Importing the model into Tensorflow

We can load the Tokenizer and Tensorflow model using transformers. Transformers converts the model weights from PyTorch to Transformers when we pass from_pt=True (and this may not work for some exotic architectures).

from transformers import TFAutoModel, AutoTokenizer

tokenizer = AutoTokenizer.from_pretrained(output_dir.name)

tf_model = TFAutoModel.from_pretrained(output_dir.name, from_pt=True)

del output_dir

We can use the Tokenizer to produce tokens as Tensorflow Tensors:

tf_tokens = tokenizer(input_text, padding=True, truncation=True, return_tensors='tf')
tf_tokens
{'input_ids': <tf.Tensor: shape=(1, 11), dtype=int32, numpy=array([[  101,  6251,  6494, ...,  9541, 10736,   102]], dtype=int32)>, 'token_type_ids': <tf.Tensor: shape=(1, 11), dtype=int32, numpy=array([[0, 0, 0, ..., 0, 0, 0]], dtype=int32)>, 'attention_mask': <tf.Tensor: shape=(1, 11), dtype=int32, numpy=array([[1, 1, 1, ..., 1, 1, 1]], dtype=int32)>}
tf_embedding = tf_model(tf_tokens)

print(tf_embedding.keys())
odict_keys(['last_hidden_state', 'pooler_output'])

The last_hidden_state is, up to floating point precision error, the same as the output of the first Transformer layer.

assert np.isclose(tf_embedding.last_hidden_state.numpy(), transformer_embedding_array, atol=1e-5).all()

However the pooler_output is completely different

np.abs(tf_embedding.pooler_output.numpy() - pooled_array).max()
0.8287506

But we can produce a mean pooling manually.

If we used a different combination of pooling layers in SentenceTransformers (such as CLS or Max pooling) we would have to change this.

import tensorflow as tf

tf_pooled = tf.keras.layers.GlobalAveragePooling1D()(tf_embedding.last_hidden_state)

assert np.isclose(tf_pooled.numpy(), pooled_array, atol=1e-5).all()

Finally we need to load the dense model into Tensorflow.

We can extract the weight, bias and configuration from the PyTorch model.

dense_model = model[2]

weight = dense_model.linear.get_parameter("weight").cpu().detach().numpy().T
bias = dense_model.linear.get_parameter("bias").cpu().detach().numpy()

dense_config = dense_model.get_config_dict()

print(weight.shape, bias.shape)
dense_config
(384, 256) (256,)





{'in_features': 384,
 'out_features': 256,
 'bias': True,
 'activation_function': 'torch.nn.modules.activation.Tanh'}

Then we can use this to create a corresponding dense layer in Keras.

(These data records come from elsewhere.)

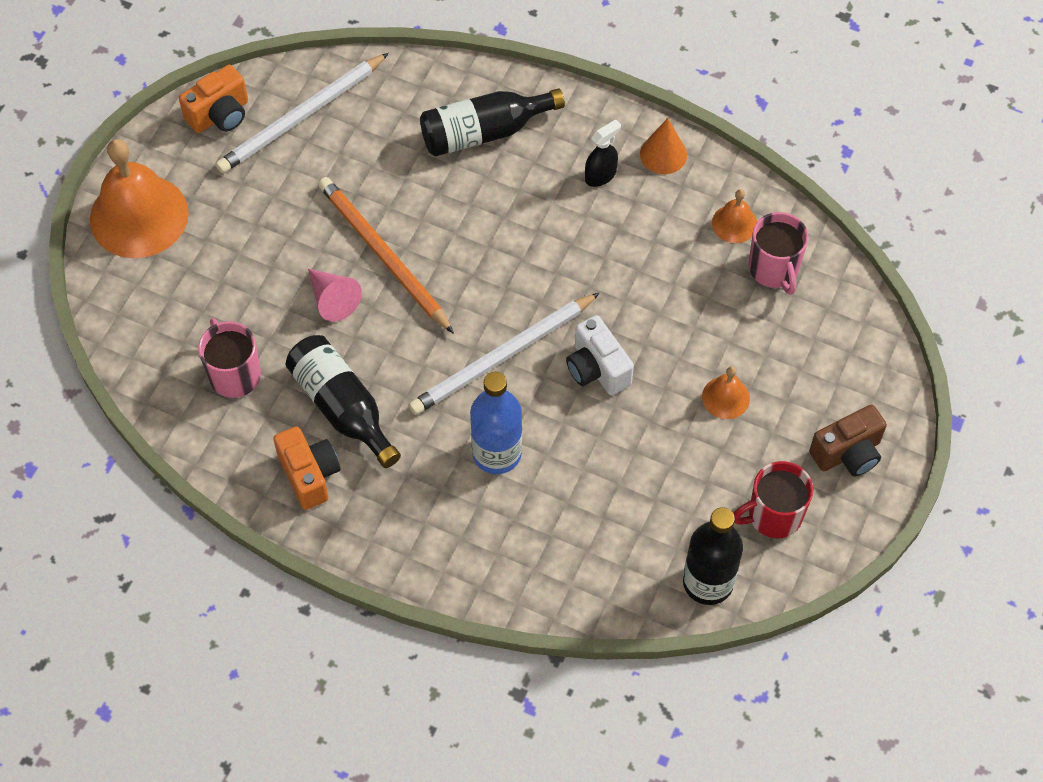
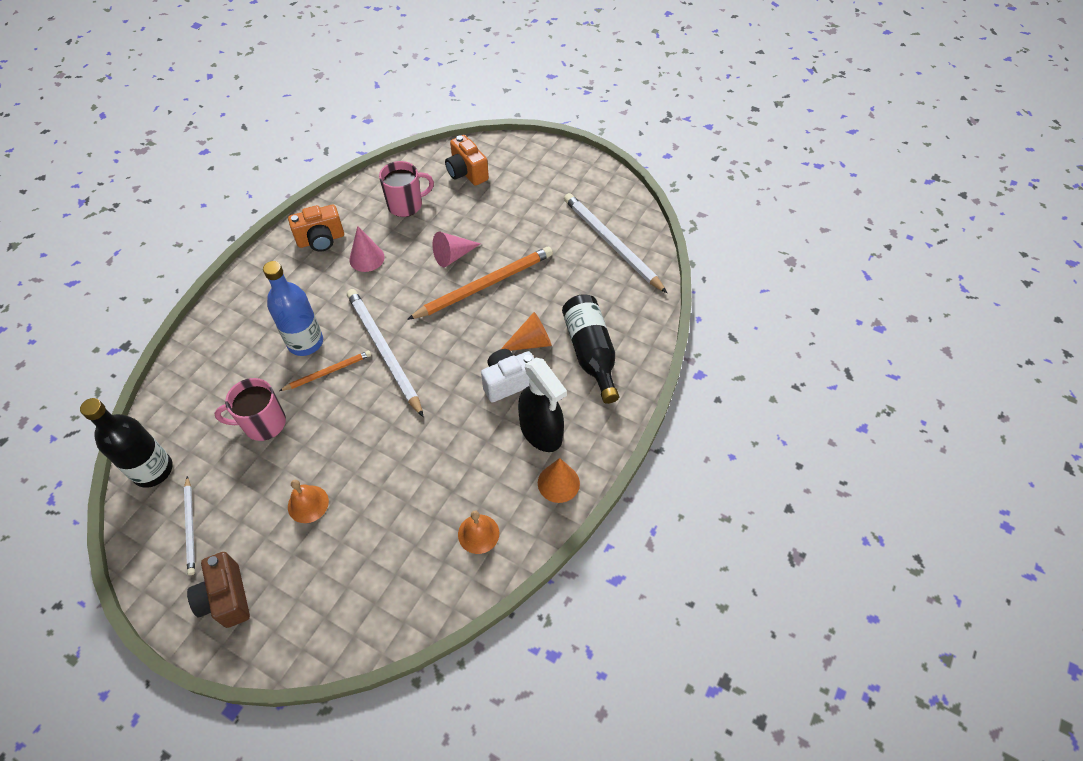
camera: 95 degrees right, 5 degrees down
(139, 216) = (536, 161): orange bell -> none
(220, 115) = (615, 201): orange camera -> orange camera (466, 173)
(342, 407) = (367, 258): black bottle -> pink cone
(473, 196) = (530, 342): none -> orange cone
(541, 415) = (328, 372): none -> orange pencil
(597, 369) = (358, 412): white camera -> white camera (508, 382)
(600, 175) = (541, 432): black spray bottle -> black spray bottle, size x1.77
(773, 515) = (190, 527): red mug -> white pencil
(774, 269) = (425, 561): pink mug -> pink mug (263, 423)

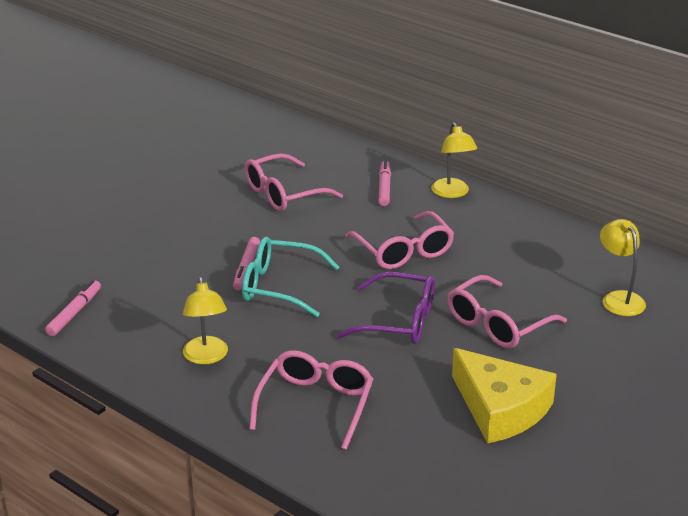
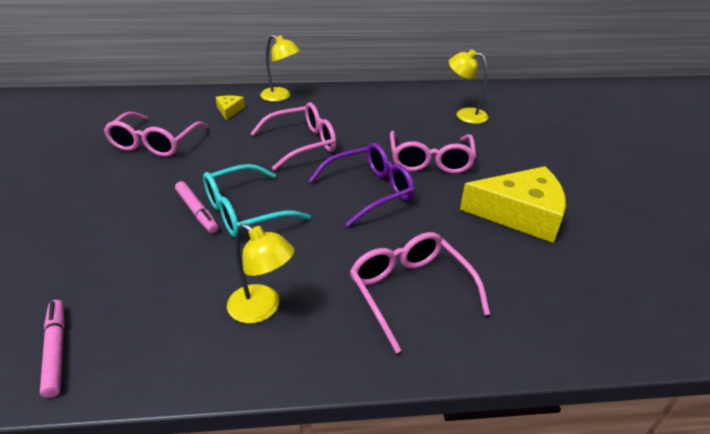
camera: 45 degrees left, 5 degrees up
(384, 188) = (229, 110): pink marker -> yellow cheese
(404, 251) = (302, 144): pink glasses -> pink glasses turned 45 degrees counterclockwise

If we had more dense layers, or used a differente activation, we’d need to update accordingly.

TORCH_TO_KERAS_ACTIVATION = {"torch.nn.modules.activation.Tanh": "tanh"}

tf_dense = tf.keras.layers.Dense(
        dense_config["out_features"],
        input_shape=(dense_config["in_features"],),
        activation=TORCH_TO_KERAS_ACTIVATION[dense_config["activation_function"]],
        use_bias=dense_config["bias"],
        weights=[weight, bias],
    )

Then passing the output through this layer gives us the same result as the original model.

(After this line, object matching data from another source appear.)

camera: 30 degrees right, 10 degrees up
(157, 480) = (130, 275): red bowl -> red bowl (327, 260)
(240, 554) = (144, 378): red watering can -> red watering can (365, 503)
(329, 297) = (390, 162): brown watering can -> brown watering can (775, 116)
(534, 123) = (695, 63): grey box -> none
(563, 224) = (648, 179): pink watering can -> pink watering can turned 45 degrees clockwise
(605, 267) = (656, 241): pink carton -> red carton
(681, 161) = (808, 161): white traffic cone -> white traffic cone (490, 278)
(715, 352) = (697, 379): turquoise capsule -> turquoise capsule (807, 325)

tf_output = tf_dense(tf_pooled)

assert np.isclose(tf_output.numpy(), model.encode(input_text), atol=1e-5).all()

This gets us the same result as our function previous, once we wrap it in Keras functional API.

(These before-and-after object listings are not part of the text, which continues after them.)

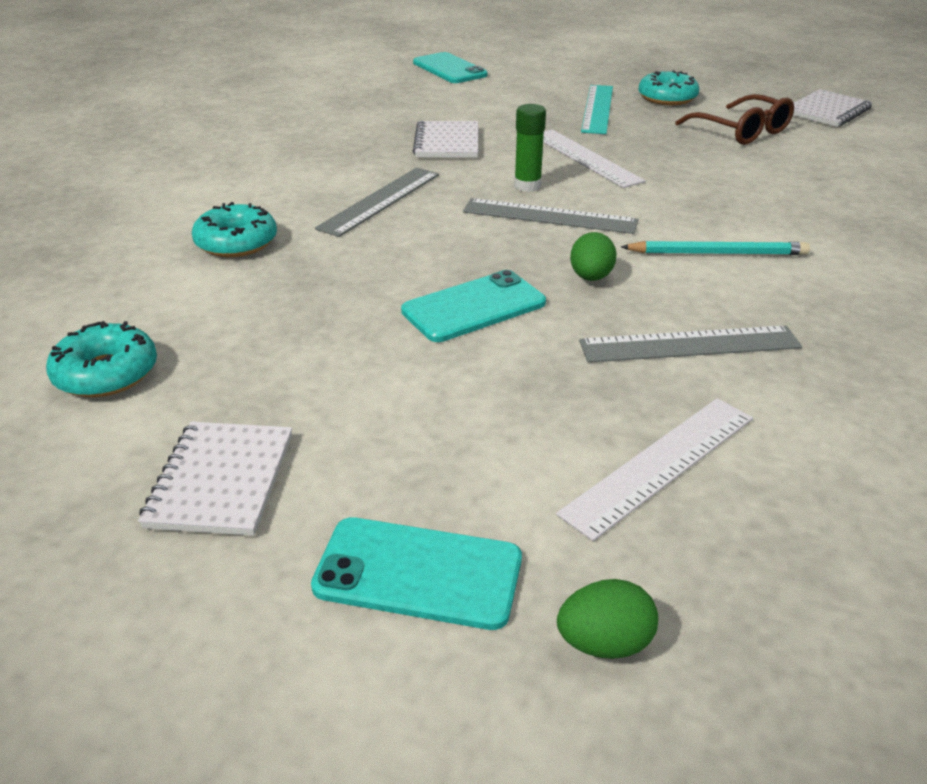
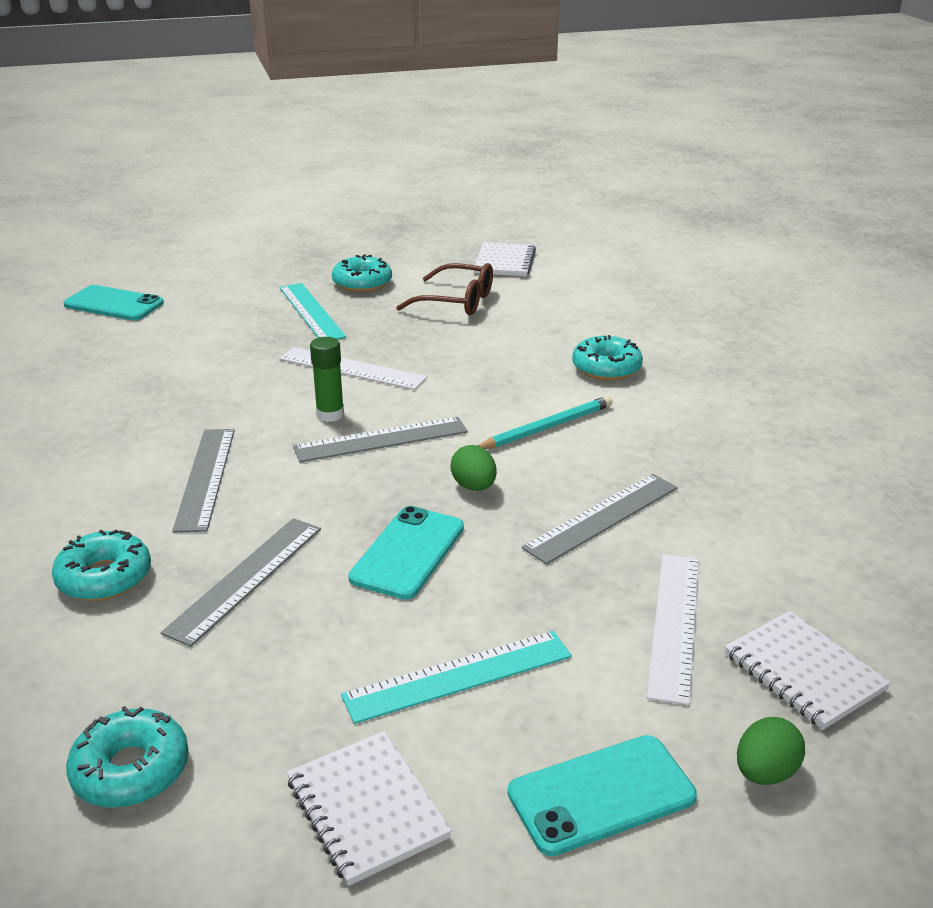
camera: 35 degrees left, 5 degrees down
(328, 279) = (246, 578): none -> grey ruler
(406, 417) = (458, 676): none -> turquoise ruler
(447, 142) = (204, 392): white notebook -> white notebook (803, 672)
(840, 222) = (606, 368): none -> turquoise donut

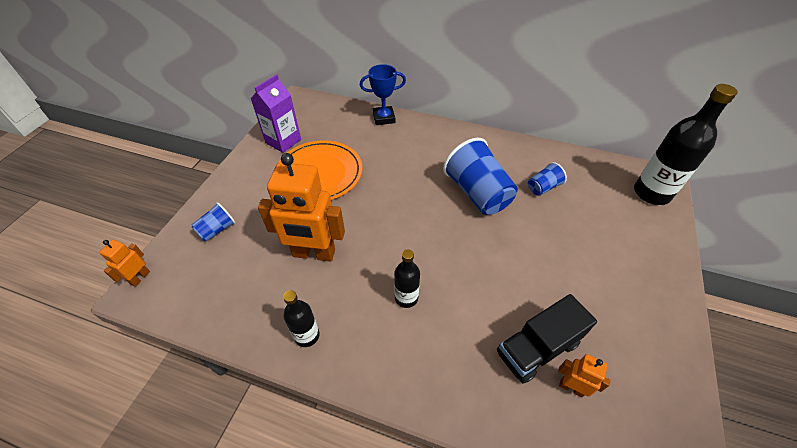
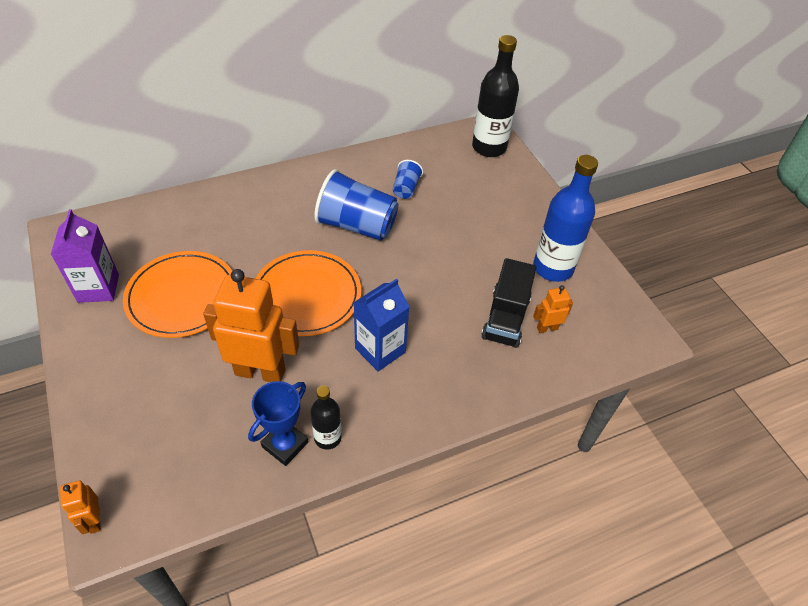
camera: 45 degrees left, 0 degrees up
(217, 230) = (129, 420): blue cup -> none
(314, 254) = (260, 372): orange robot -> orange robot turned 135 degrees counterclockwise
(384, 118) = (192, 201): blue trophy -> blue trophy (285, 444)
(394, 221) = (307, 295): none -> orange plate
(406, 298) = (380, 350): black bottle -> blue carton
(627, 335) = (553, 268): none -> blue bottle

We could in fact train this model, which if we have to use Tensorflow makes more sense than training the SentenceTransformer model. But SentenceTransformers provides quite a conventient interface to prototype different losses and pooling layers that it may still be useful to use it before converting everything to Tensorflow.